The Core Skills Income Threshold rises to AUD $79,499 from 1 July 2026. Wood Machinist base salaries can sit below that figure outside Sydney and Melbourne. If you are negotiating a 482 sponsorship offer, the gross base wage (excluding super, overtime, and allowances) must meet the threshold. Some employers structure offers as a base of $80,000-$82,000 to clear the line with room.

5. Use Regional Pathways

Wood manufacturing concentrates in regional Australia — Tasmania, South Australia's south-east, Victoria's Gippsland, NSW's Hunter and Riverina. The 491 with +15 points and Tasmania's expanded onshore list are realistic and underused options for Wood Machinists.

Step-by-Step Migration Roadmap

  1. Confirm your code is Wood Machinist (394213) — review the ANZSCO code finder carefully
  2. Check the current CSOL and SOL position to confirm 394213 visa eligibility
  3. Gather qualification documents — trade certificates, transcripts, apprenticeship records
  4. Gather employment evidence — references, payslips, tax records, machine logs, work photographs
  5. Prepare your TRA Migration Skills Assessment application — review the skills assessment guide
  6. Sit your English test (IELTS, PTE, or equivalent — Functional English minimum for trades visas)
  7. Lodge TRA MSA and wait for the 120-day decision
  8. If pursuing employer sponsorship — secure a 482 nomination from a CSOL-listed employer
  9. If pursuing state nomination — submit Expression of Interest in SkillSelect and apply to NSW, VIC, TAS, or SA
  10. Receive invitation and lodge the visa within 60 days
  11. Complete health and character checks
  12. Receive grant and relocate

Frequently Asked Questions

Is Wood Machinist on the MLTSSL or PR-direct list?

No. Wood Machinist (394213) sits on the Core Skills Occupation List and the STSOL, but it is not on the MLTSSL. This means the subclass 189 (Skilled Independent) visa is not available for this occupation. The available pathways are 190 (state-nominated PR), 491 (regional provisional), 482 (employer-sponsored temporary), and 186 (employer-sponsored PR).

How is Wood Machinist different from Cabinetmaker for migration purposes?

Both are assessed by TRA and both appear on the CSOL. The difference is in evidence. Cabinetmaker (394111) covers building custom cabinets, often with bench-work and hand-finishing. Wood Machinist (394213) is machine-led — production work using moulders, routers, CNC equipment, and panel saws. Choose the code that matches the majority of your duties, and make sure your reference letters describe those duties in the right language.

Can I get an Australian visa as a Wood Machinist without a formal trade qualification?

TRA's standard MSA pathway requires a qualification comparable to an AQF Certificate III. Applicants without formal qualifications can sometimes pursue the Offshore Skills Assessment, which evaluates skills through workplace assessment and portfolio review — but this is a longer and more costly route. Most successful Wood Machinist applicants hold a recognised national trade certificate from their home country.

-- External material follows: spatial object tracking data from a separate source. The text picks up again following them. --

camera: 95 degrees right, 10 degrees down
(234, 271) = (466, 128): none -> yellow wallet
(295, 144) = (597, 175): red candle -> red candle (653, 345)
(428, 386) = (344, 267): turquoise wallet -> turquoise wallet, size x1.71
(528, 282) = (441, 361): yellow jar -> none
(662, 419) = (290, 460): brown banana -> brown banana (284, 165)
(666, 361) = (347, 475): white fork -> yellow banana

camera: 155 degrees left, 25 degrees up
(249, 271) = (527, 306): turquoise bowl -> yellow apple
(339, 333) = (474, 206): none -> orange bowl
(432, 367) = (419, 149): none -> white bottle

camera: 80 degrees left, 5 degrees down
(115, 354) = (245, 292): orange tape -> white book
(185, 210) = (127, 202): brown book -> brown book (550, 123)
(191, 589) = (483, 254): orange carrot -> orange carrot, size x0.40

Which states actually invite Wood Machinists?

NSW, Victoria, Tasmania, and South Australia have a track record of nominating wood trades under their 190/491 programs. Queensland and Western Australia run more selective nomination programs and have not consistently invited Wood Machinists. Tasmania's 2025-26 list expansion is the most permissive current pathway, particularly for the 491.

What is the demand outlook for Wood Machinists in 2026?

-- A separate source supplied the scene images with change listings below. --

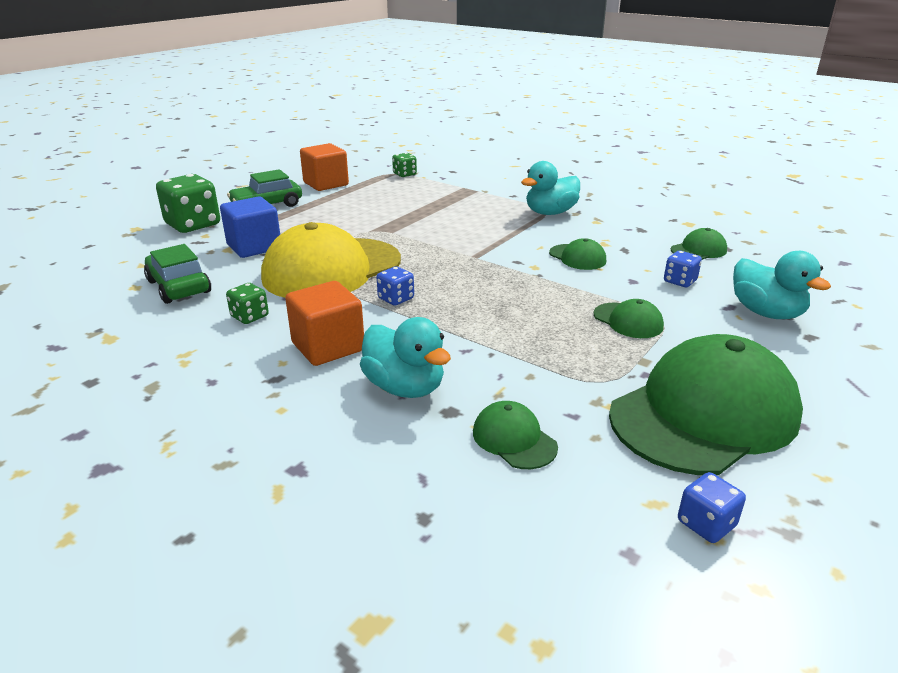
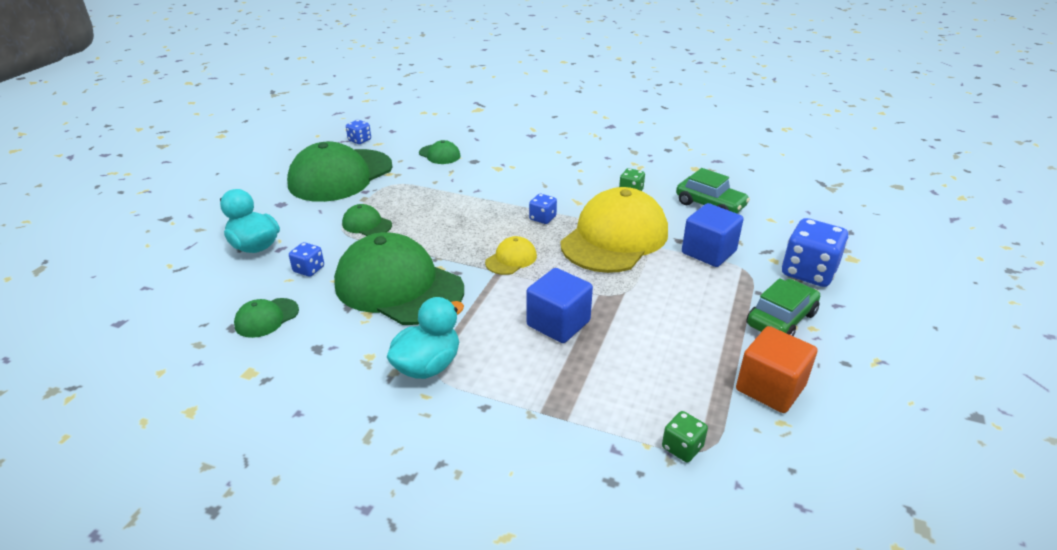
camera: 165 degrees right, 5 degrees up
(193, 225) = (808, 272): green dice -> blue dice
(328, 347) = (562, 181): orange cube -> none
(405, 387) = (503, 167): turquoise duck -> none
(440, 221) = (558, 323): none -> blue cube
(456, 264) = (511, 259): none -> yellow cap
(577, 257) = (398, 286): green cap -> green cap, size x2.30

Strong. Jobs and Skills Australia ranks Technicians and Trades Workers as the category with the most persistent shortages — 51% of all shortage occupations sit in this group. Wood Machinist demand is driven by the construction pipeline (kitchens and joinery for new homes), the engineered timber building movement, and the steady replacement need as the existing workforce ages out. Australia is not training enough domestic Wood Machinists to meet either demand.

How do I get the most-in-demand occupations ranking advantage?

The CSOL inclusion is the main driver. Beyond that, having an offer in writing from a CSOL-listed sponsor, scoring Proficient or Superior English, and securing a regional location offer (491) all materially lift the practical chances of an invitation in 2026.